Él solía abrazarla cuando lloraba y le sonreía cuando preparaban juntos el desayuno todas las mañanas. Le reclamaba porque dejaba la ropa tirada por toda la habitación pero después ella se le encaramaba en la espalda y lo botaba sobre la cama riéndose sin muchas preocupaciones, porque desde que le conociera, nunca más había tenido cosas de las que angustiarse. Cantaban juntos canciones alegres, bailaban descoordinados cuando tocaban música de playa en la radio, tomaban helado y siempre se les terminaba cayendo a los dos. A ella se le pegaban los huevos en el sartén y él era incapaz de preparar tallarines. A los dos les gustaba el arroz con leche y discutían de política y religión siempre al lado de la estufa a parafina que tenían porque no les gustó nunca llamar por teléfono para pedir balones de gas.

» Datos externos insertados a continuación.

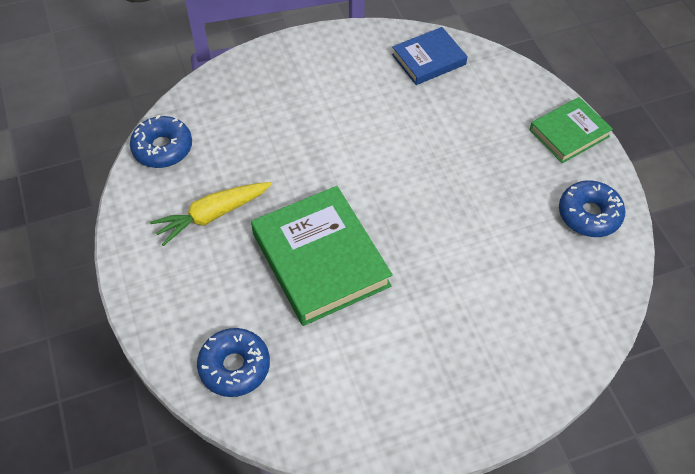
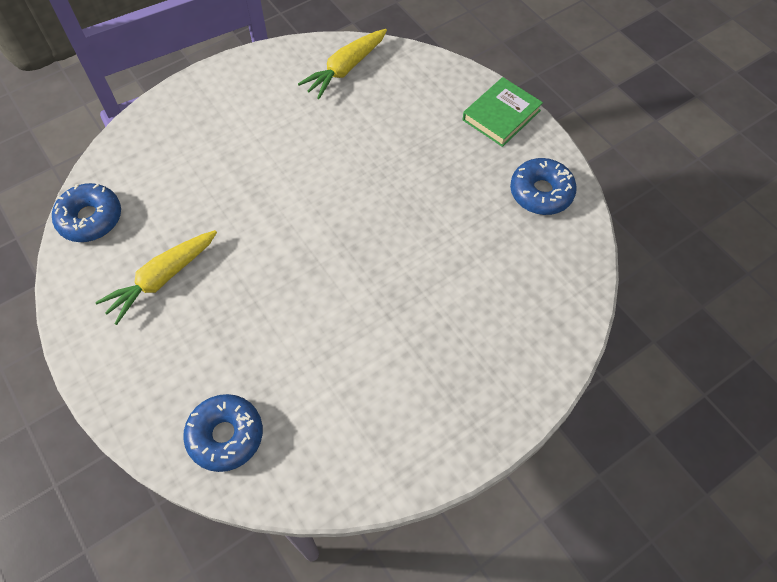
camera: 15 degrees left, 5 degrees up
(320, 259) = (287, 300): green book -> none
(428, 60) = (346, 69): blue book -> yellow carrot

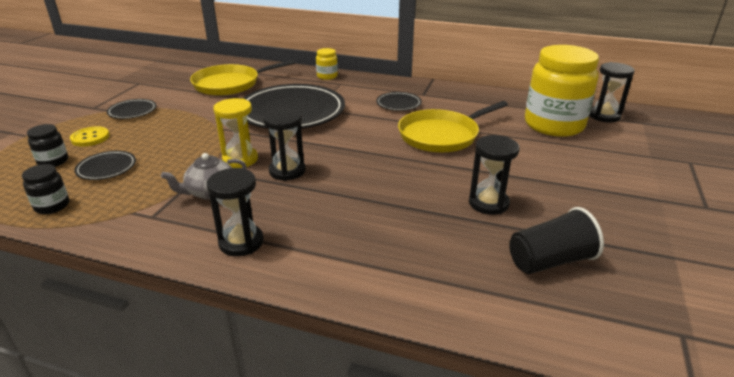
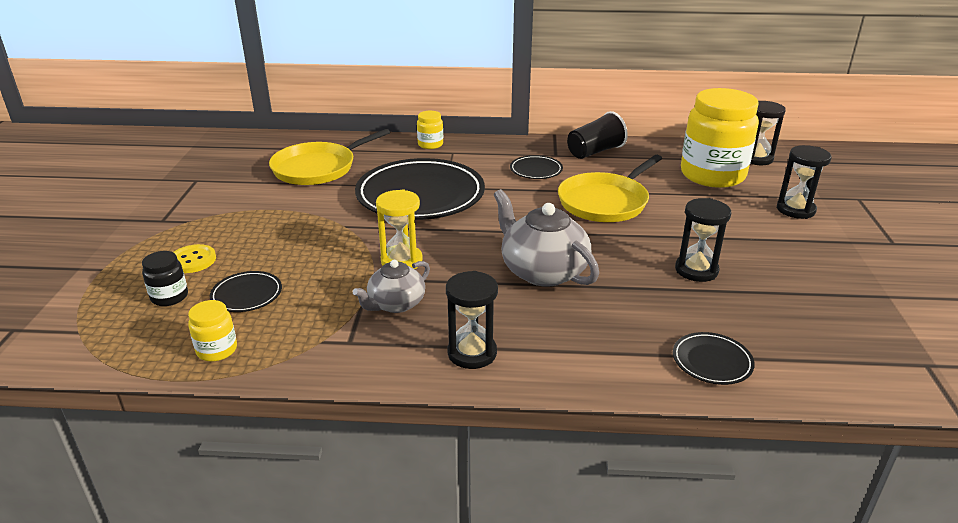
camera: 15 degrees left, 0 degrees up
(52, 206) = (217, 350): black jar -> yellow jar
(132, 111) = (219, 219): black plate -> black plate (712, 361)
(287, 171) = (465, 266): black hourglass -> black hourglass (795, 210)
(348, 184) = (542, 271): none -> grey teapot
(550, 261) = (784, 319): black cup -> black cup (595, 152)

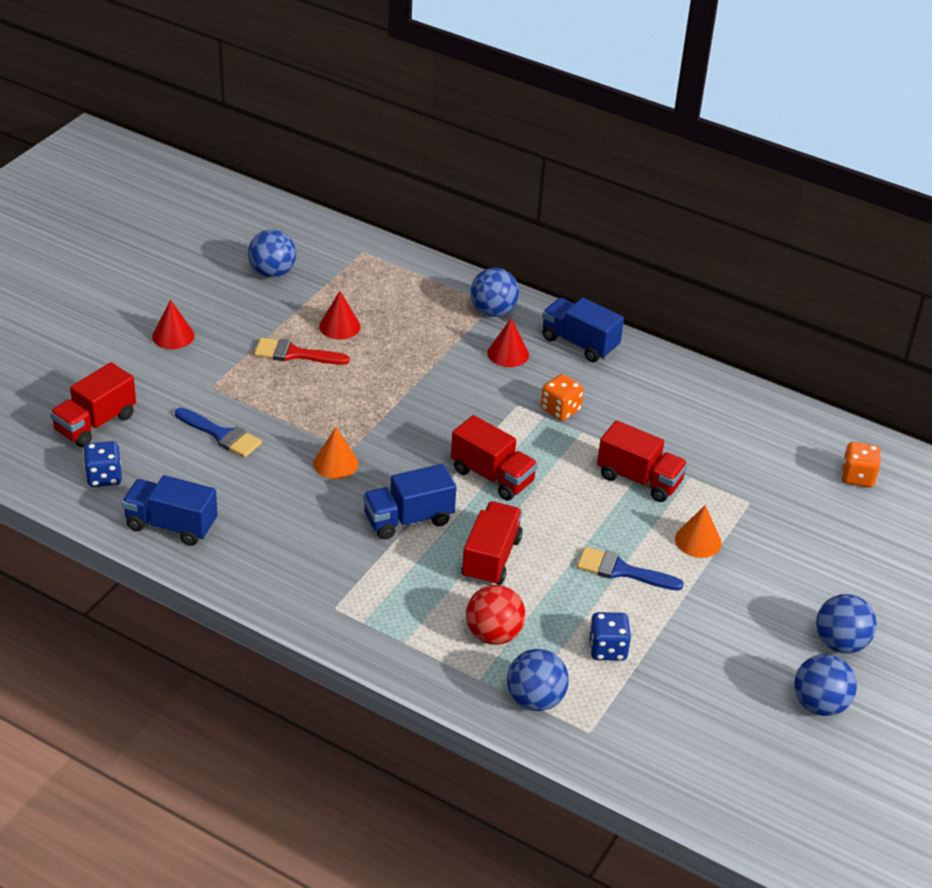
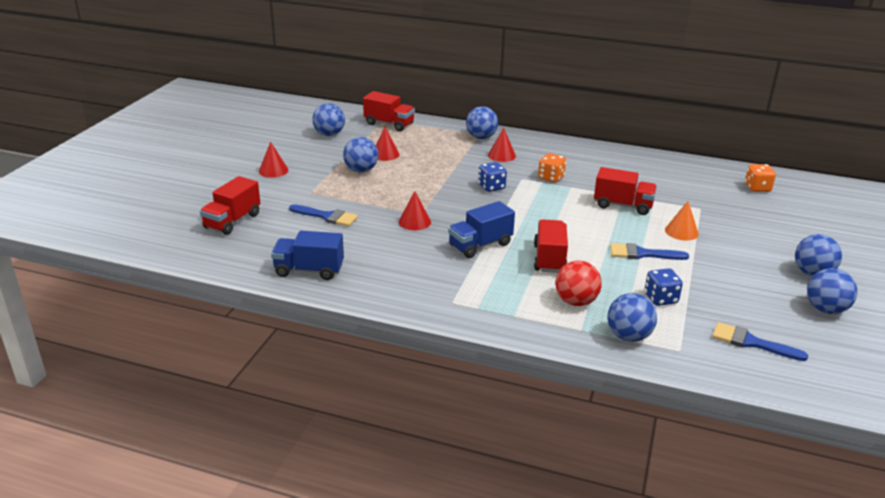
camera: 10 degrees left, 10 degrees down
(104, 477) = (248, 249): blue dice -> blue dice (491, 187)
(294, 354) = (361, 170): red brush -> blue ball
(335, 463) = (414, 222): orange cone -> red cone
(492, 476) = (525, 215): red truck -> red truck (389, 124)
(579, 343) = (544, 146): blue truck -> none
(688, 737) = (751, 342): none -> blue brush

Soñaban juntos con conocer Nueva York y Paris, tener un piano de cola y tiempo para ir todos los días al cine. Ella quería escribir un libro y él hacer algún descubrimiento trascendente y famoso para ganar mucho dinero y mantener una familia grande como la que pretendía tener, mientras que ella le miraba feo cada vez que le mencionaba el tema, aunque en secreto, ella quería lo mismo.


Caminaban juntos por Santiago al menos una vez a la semana, en un barrio de media clase y normal. Los domingos se quedaban hasta tarde en la cama y jamás fueron tan felices como cuando después de varios años, tuvieron una niña que tenía los ojos de él y la sonrisa de ella.


Nunca fueron el uno para el otro. Pero por alguna razón, no lograron jamás vivir separados.